The brown wire is the "common" or "return" line. This is the voltage reference point for the power. The ballast works on the "live" voltage, which is the blue wire. If there were continuity there, that would be a problem, as it would only be able to supply the same as the voltage coming in -- that is, 120VAC (Unless you have 240VAC service.)
bambam
QUOTE (jfguay2 @ May 9 2005, 01:51 AM)
Okay, I went out and bought a philips ed37 400 watts metal halide bulb and put it in the socket, and nothing, so I guess it is clear now that the electronic ballast is faulty. But it is almost brand new ... less than 10 hours of use on it. ..

Anybody got this problem? And what did Lumenlab say about it?
Do they offer some kind of warranty? It is an expensive item, and I would hate having to replace it...
Any feedback is appreciated..
*


I had a problem with my bulb switching off after approximately 1.5 hours and re-lighting after 5 or 6 mins, only to go off again.
I know this is not the problem that you are having, but I e-mailed Brainchild at LL directly.
It was a Sunday evening and he responded that night, advised moving the center tag in the Mogul base to make a better contact. I tried this but it made no improvement. He then arranged for a replacement e-ballast to be shipped as as I shipped mine back to him simultaneously.
I received the replacement before the end of the week.
You can't complain with service like that, I suggest we propose LL for a JD Powers award for best customer service in the home made DIY projector market !!!
Jman
Oh man, I just ordered a new replacement bulb and ballast. I had the same flickering fallowed by dead failure but I have 20 hours on mine. I was using the eballast inside the case but with the evercool directly pulling air over its heatsink frame. I thought it was my own damn fault for not using enough fans but I even used a large house fan blowing forced air into the slought because the evercool was working hard. I used the direction in the guide with the flashing tunnel over the fan and ballast but I used the evercool from this website instead of a 120mm.
The bulb does actually seem to have some darkening on the solder joints though. How can you test the ballast short of just popping in a new bulb (which is what I am waiting for)? I dont want to fry a new bulb if my ballast is not working correct.

And yes I have tried to bend up the mogul flap and I know its making good contact and yes I have left it on for long periods of time.
Jman
Oh man, I just ordered a new replacement bulb and ballast.

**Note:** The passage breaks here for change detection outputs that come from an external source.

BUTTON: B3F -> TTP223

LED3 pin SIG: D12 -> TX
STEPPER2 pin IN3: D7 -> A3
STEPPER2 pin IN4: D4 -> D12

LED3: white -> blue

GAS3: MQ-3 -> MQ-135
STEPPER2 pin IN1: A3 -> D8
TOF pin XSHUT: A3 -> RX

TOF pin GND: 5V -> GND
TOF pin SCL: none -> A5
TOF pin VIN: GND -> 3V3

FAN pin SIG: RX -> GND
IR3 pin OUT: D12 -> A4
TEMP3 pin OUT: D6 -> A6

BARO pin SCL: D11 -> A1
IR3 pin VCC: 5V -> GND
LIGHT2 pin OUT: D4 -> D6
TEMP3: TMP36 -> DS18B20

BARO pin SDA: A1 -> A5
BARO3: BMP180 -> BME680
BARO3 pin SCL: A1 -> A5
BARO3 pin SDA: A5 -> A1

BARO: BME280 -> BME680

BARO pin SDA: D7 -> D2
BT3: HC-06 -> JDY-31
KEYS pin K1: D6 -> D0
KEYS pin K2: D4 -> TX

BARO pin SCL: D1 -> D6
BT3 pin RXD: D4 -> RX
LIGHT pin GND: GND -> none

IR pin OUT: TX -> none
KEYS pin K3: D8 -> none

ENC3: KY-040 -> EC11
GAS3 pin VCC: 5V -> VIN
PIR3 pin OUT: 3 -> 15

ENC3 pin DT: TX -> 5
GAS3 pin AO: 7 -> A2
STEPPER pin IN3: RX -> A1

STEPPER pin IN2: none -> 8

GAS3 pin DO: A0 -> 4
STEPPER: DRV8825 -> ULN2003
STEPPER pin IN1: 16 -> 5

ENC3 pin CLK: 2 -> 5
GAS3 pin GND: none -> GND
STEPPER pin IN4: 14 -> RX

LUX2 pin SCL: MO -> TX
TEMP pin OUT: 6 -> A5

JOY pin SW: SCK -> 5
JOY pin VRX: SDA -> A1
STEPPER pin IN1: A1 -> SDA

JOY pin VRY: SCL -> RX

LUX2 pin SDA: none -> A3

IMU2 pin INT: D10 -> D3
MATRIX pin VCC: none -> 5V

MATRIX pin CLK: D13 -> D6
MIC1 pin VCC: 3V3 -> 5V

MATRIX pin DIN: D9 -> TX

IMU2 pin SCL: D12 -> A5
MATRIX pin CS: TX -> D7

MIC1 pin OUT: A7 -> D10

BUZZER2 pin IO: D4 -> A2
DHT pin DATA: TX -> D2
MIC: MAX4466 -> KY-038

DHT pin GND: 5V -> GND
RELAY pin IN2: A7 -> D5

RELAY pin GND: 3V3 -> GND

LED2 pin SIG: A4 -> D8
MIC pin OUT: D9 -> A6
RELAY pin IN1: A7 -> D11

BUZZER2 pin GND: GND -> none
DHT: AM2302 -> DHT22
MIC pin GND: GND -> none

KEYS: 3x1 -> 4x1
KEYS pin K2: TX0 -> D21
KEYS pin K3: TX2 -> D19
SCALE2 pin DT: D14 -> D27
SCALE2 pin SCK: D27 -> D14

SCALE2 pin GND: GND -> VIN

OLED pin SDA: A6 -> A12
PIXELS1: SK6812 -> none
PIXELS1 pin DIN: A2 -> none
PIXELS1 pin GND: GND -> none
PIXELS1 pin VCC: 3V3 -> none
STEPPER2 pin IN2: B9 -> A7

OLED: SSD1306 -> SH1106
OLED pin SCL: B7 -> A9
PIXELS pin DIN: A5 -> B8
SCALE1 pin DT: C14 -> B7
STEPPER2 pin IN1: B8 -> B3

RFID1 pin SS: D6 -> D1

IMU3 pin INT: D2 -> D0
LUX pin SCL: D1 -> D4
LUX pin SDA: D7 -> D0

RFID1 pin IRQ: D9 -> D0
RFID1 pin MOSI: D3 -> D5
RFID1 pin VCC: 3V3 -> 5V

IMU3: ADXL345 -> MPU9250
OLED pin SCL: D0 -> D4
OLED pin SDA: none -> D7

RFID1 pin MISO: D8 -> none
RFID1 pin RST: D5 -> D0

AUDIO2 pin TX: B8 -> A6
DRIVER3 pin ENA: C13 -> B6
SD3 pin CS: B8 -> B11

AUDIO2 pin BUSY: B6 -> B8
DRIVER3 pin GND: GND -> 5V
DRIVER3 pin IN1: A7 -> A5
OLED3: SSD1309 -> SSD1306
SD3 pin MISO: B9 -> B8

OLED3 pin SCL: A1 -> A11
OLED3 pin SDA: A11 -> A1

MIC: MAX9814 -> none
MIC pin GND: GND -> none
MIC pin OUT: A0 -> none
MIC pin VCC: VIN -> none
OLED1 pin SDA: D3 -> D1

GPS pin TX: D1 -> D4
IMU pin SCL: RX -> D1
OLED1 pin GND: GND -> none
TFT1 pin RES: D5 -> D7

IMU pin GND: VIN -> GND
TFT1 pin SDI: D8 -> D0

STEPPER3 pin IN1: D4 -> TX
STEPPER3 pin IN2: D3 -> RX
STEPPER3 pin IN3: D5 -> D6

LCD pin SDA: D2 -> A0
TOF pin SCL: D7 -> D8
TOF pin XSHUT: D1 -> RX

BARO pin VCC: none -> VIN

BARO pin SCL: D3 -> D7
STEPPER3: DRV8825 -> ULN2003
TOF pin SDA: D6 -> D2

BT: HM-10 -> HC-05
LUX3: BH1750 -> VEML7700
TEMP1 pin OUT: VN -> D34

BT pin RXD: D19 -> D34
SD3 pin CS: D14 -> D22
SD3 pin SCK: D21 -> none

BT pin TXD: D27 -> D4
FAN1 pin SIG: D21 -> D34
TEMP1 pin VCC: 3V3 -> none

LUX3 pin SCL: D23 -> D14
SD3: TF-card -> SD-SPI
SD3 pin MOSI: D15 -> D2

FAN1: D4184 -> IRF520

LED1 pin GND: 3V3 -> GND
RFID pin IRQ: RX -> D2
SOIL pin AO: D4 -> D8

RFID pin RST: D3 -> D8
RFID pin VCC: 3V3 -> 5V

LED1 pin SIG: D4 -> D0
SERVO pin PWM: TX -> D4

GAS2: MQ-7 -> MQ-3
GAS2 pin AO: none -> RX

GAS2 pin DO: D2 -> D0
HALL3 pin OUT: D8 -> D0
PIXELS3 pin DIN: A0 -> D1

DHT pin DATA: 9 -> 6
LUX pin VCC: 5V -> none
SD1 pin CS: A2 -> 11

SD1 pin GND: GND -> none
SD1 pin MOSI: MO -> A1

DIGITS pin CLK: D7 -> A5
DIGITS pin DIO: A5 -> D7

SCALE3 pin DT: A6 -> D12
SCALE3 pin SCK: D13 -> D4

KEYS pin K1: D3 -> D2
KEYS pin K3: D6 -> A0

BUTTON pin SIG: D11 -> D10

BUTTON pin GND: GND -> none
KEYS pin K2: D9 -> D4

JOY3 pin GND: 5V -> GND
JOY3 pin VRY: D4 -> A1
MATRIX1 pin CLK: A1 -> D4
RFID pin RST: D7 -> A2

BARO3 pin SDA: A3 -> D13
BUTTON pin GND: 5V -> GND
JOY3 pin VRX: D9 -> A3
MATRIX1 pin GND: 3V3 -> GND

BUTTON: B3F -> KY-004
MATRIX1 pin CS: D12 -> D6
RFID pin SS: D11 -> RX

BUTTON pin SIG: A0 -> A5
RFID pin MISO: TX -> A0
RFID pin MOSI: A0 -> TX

I had the same flickering fallowed by dead failure but I have 20 hours on mine. I was using the eballast inside the case but with the evercool directly pulling air over its heatsink frame. I thought it was my own damn fault for not using enough fans but I even used a large house fan blowing forced air into the slought because the evercool was working hard. I used the direction in the guide with the flashing tunnel over the fan and ballast but I used the evercool from this website instead of a 120mm.
The bulb does actually seem to have some darkening on the solder joints though. How can you test the ballast short of just popping in a new bulb (which is what I am waiting for)? I dont want to fry a new bulb if my ballast is not working correct.

And yes I have tried to bend up the mogul flap and I know its making good contact and yes I have left it on for long periods of time.

Edit: Sorry about the double post.
Hyper Smiley
QUOTE (Jman @ May 14 2005, 01:07 PM)
How can you test the ballast short of just popping in a new bulb (which is what I am waiting for)?  I dont want to fry a new bulb if my ballast is not working correct.
*

There's not much you can do other than making sure you have good connections, a good lamp, and power to the ballast. Knowledge, logical thinking, and your senses are the best tools you can use. If it's from Lumenlab I'd email brain with details. I'm sure he'll be willing to help.